[A Popular History of France From The Earliest Times by Francois Pierre Guillaume Guizot]@TWC D-Link bookA Popular History of France From The Earliest Times CHAPTER XXI 12/44
The dauphin, Charles, was a young man, of a naturally sound and collected mind, but without experience, who had hitherto lived only in his father's court, and who could not help being deeply shocked and disquieted by such demands.
He was still more troubled when the estates demanded that the deputies, under the title of reformers, should traverse the provinces as a check upon the malversations of the royal officials, and that twenty- eight delegates, chosen from amongst the three orders, four prelates, twelve knights, and twelve burgesses, should be constantly placed near the king's person, "with power to do and order everything in the kingdom, just like the king himself, as well for the purpose of appointing and removing public officers as for other matters." It was taking away the entire government from the crown, and putting it into the hands of the estates.
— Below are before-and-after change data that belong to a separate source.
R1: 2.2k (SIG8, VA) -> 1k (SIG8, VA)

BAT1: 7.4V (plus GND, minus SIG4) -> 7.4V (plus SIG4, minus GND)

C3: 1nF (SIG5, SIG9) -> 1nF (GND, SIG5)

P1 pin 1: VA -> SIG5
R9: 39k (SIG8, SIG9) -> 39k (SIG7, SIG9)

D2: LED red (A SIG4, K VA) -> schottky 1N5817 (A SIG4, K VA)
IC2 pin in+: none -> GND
The dauphin's surprise and suspicion were still more vivid when the deputies spoke to him about setting at liberty the King of Navarre, who had been imprisoned by King John, and told him that "since this deed of violence no good had come to the king or the kingdom, because of the sin of having imprisoned the said King of Navarre." And yet Charles the Bad was already as infamous as he has remained in history; he had labored to embroil the dauphin with his royal father; and there was no plot or intrigue, whether with the malcontents in France or with the King of England, in which he was not, with good reason, suspected of having been mixed up, and of being ever ready to be mixed up.
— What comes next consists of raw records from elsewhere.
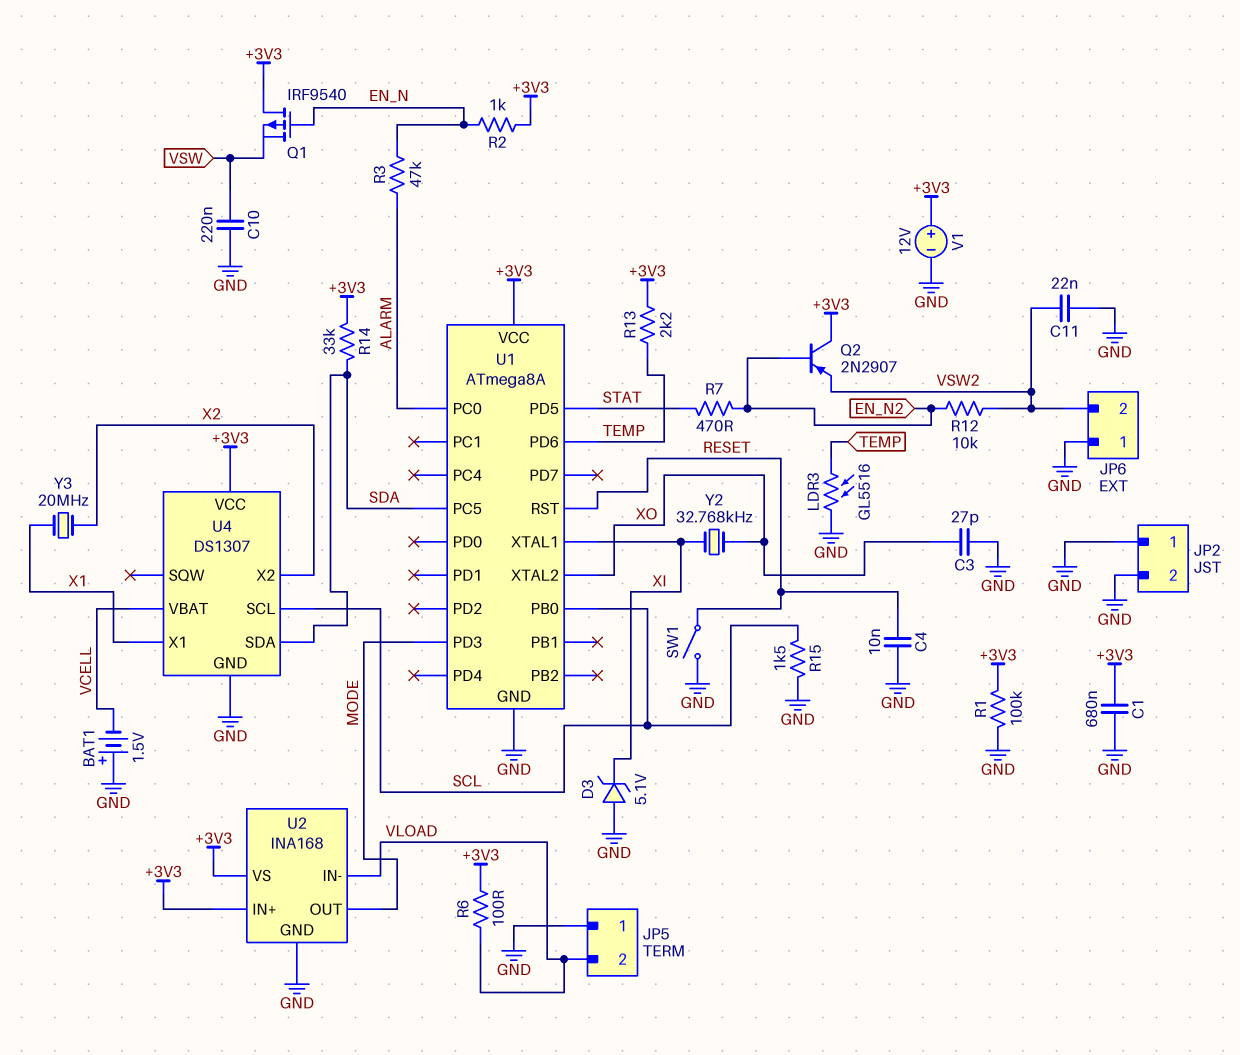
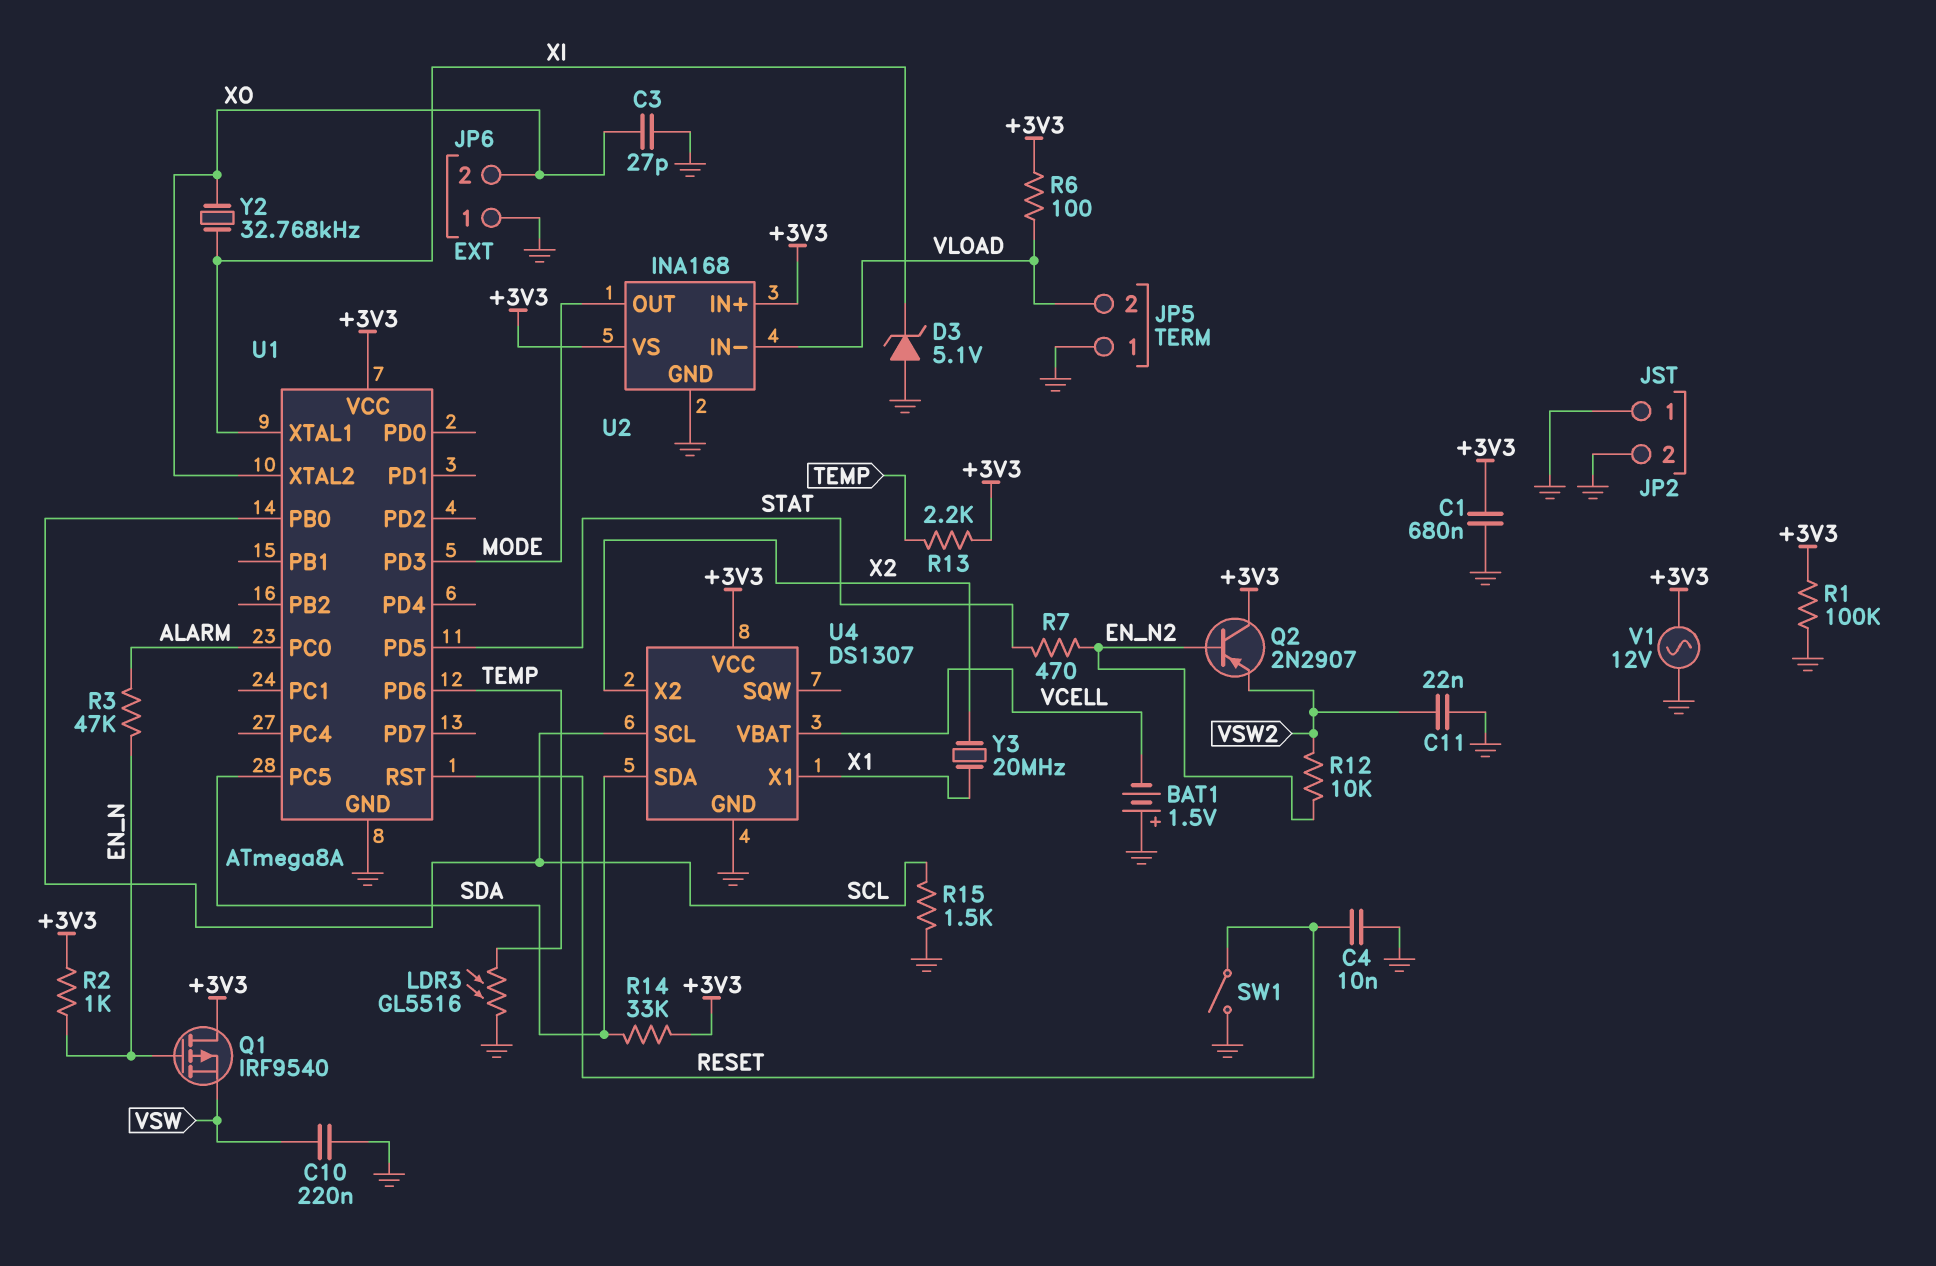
JP6 pin 2: VSW2 -> XO
V1: 12V (plus +3V3, minus GND) -> AC 12V (+3V3, GND)

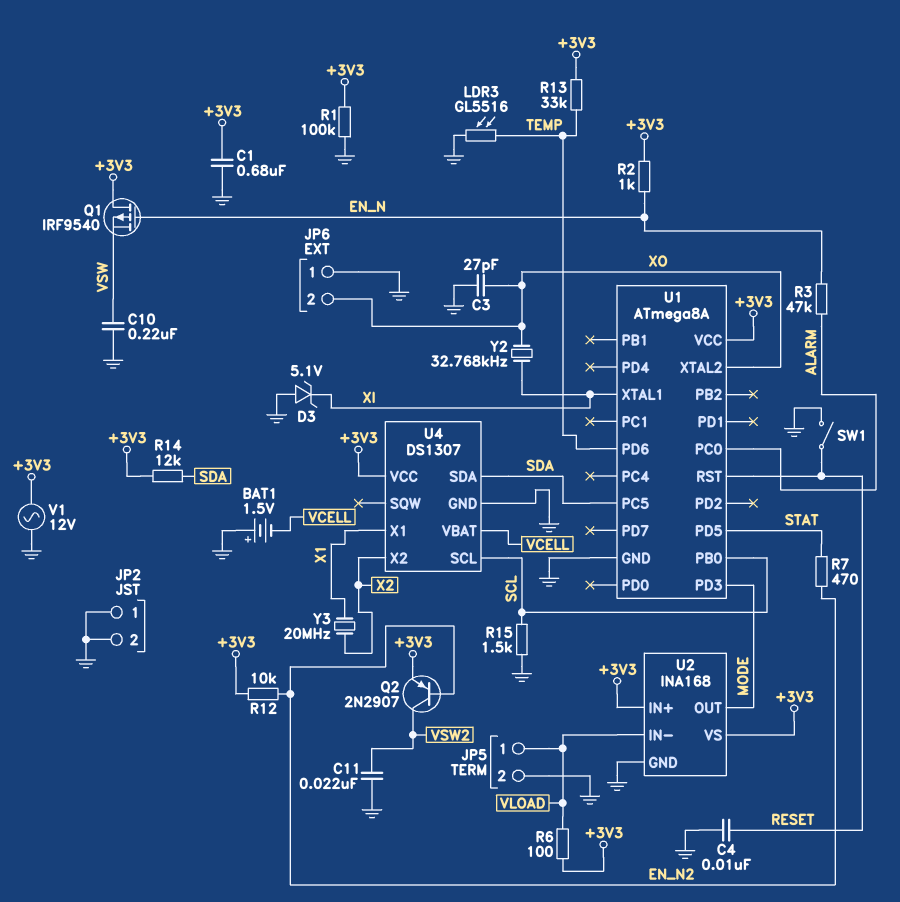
JP5 pin 1: GND -> VLOAD
JP5 pin 2: VLOAD -> GND
Q2: PNP 2N2907 (B EN_N2, C +3V3, E VSW2) -> PNP 2N2907 (B EN_N2, C VSW2, E +3V3)
R12: 10k (EN_N2, VSW2) -> 10k (+3V3, EN_N2)
R13: 2.2k (+3V3, TEMP) -> 33k (+3V3, TEMP)
R14: 33k (+3V3, SDA) -> 12k (+3V3, SDA)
He was clearly a dangerous enemy for the public peace, as well as for the crown, and, for the states-general who were demanding his release, a bad associate. [Illustration: Charles the Bad, King of Navarre, in Prison----335] In the face of such demands and such forebodings, the dauphin did all he could to gain time.
Before he gave an answer he must know, he said, what subvention the states-general would be willing to grant him.
The reply was a repetition of the promise of thirty thousand men-at-arms, together with an enumeration of the several taxes whereby there was a hope of providing for the expense.